Non-parametric Inference Applied to Damage Detection in the Electromechanical Impedance-based Health Monitoring

The electromechanical impedance-based structural health monitoring is a non-traditional vibration technique that compares a pristine signature to a damaged one. However, in order to compare a complete frequency response function to another, it is necessary to create a virtual index called damage metric, which indicates how far the investigated structure states from the initial condition. The most used index is the RMSD (Root Mean Square Deviation) to have a quantitative measurement of the monitored structures but CCD (Correlation Coefficient Deviation) is more robust to temperature changes.

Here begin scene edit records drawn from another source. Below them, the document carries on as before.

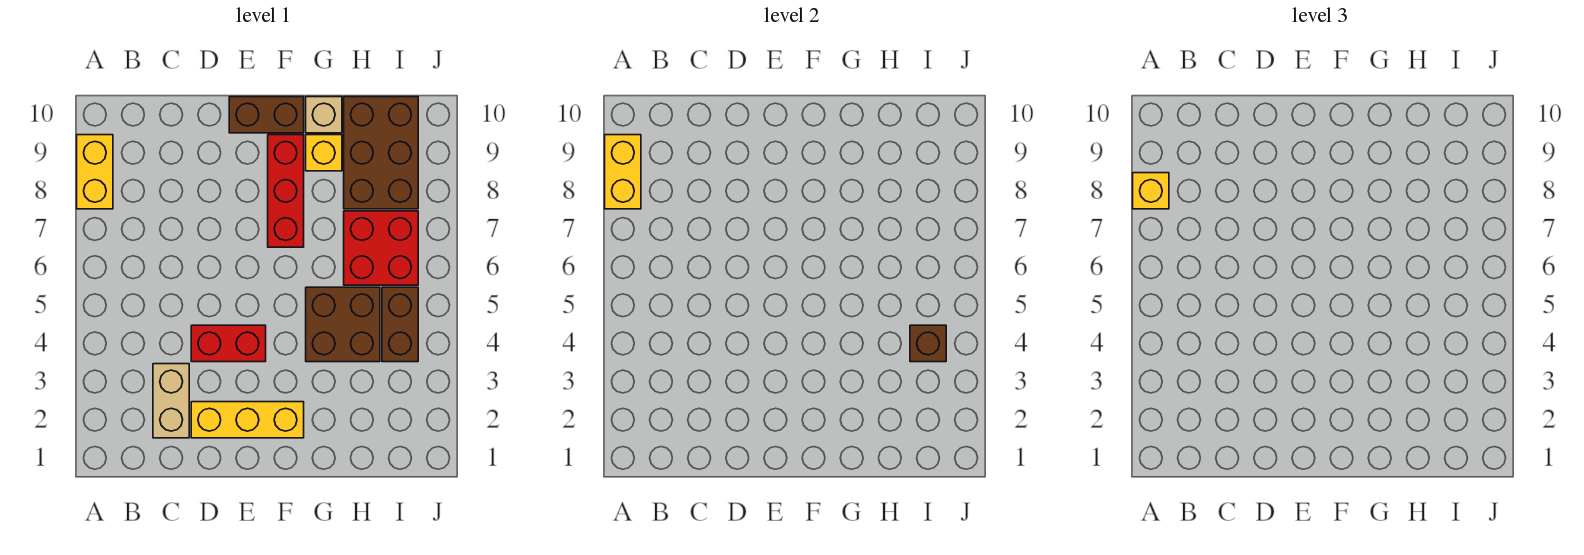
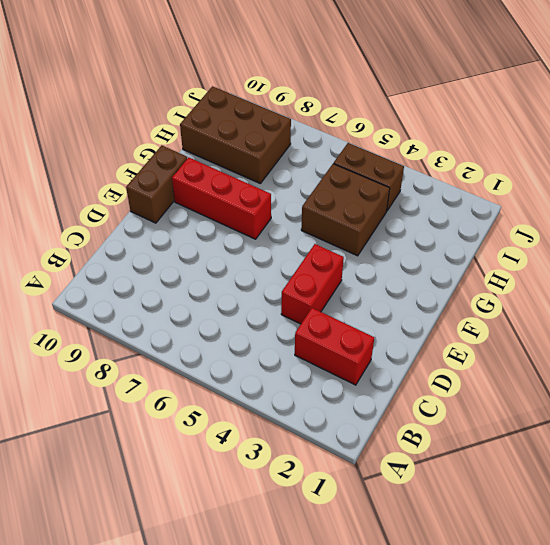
red brick C2:C3 level 1 -> tan brick C2:C3 level 1
none -> yellow brick A8:A9 level 1
none -> yellow brick D2:F2 level 1
none -> yellow brick G9 level 1

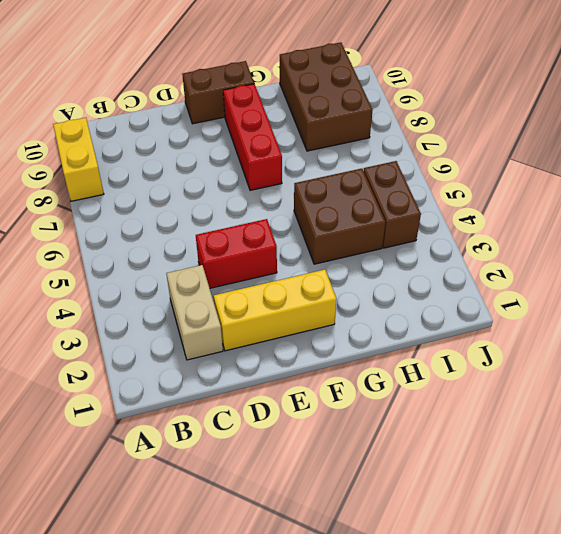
none -> yellow brick G9 level 1
none -> tan brick G10 level 1
none -> red brick H6:I7 level 1

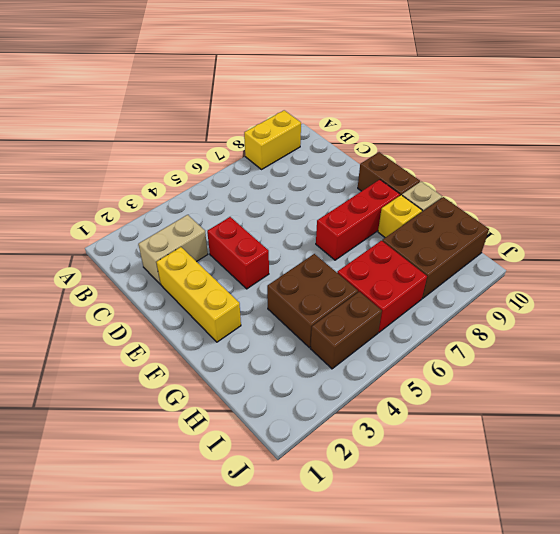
none -> yellow brick A8:A9 level 2
none -> brown brick I4 level 2
none -> yellow brick A8 level 3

Thus, this contribution focuses on thisCCD damage metric for simulated damages (mass addition) of Al beams in a 2x5 factorial design. The first factor considered was the pristine or damage condition. The second factor was the environmental temperature of the specimen, during the signature gathering, for five levels: -10 oC, 0 oC, 10 oC, 20 oC and 30 oC. According to the references, temperature is a very important aspect to be considered because some changes in the signature can be promoted, and for this purpose a temperature chamber was used in the study. Several statistical evaluations were performed and this contribution illustrates the median of the damage metrics are greater than the baseline ones. Also, although the temperature level creates shifts of the damage metrics, this not caused false positives, enabling the technique to differentiate the damage to the pristine conditions.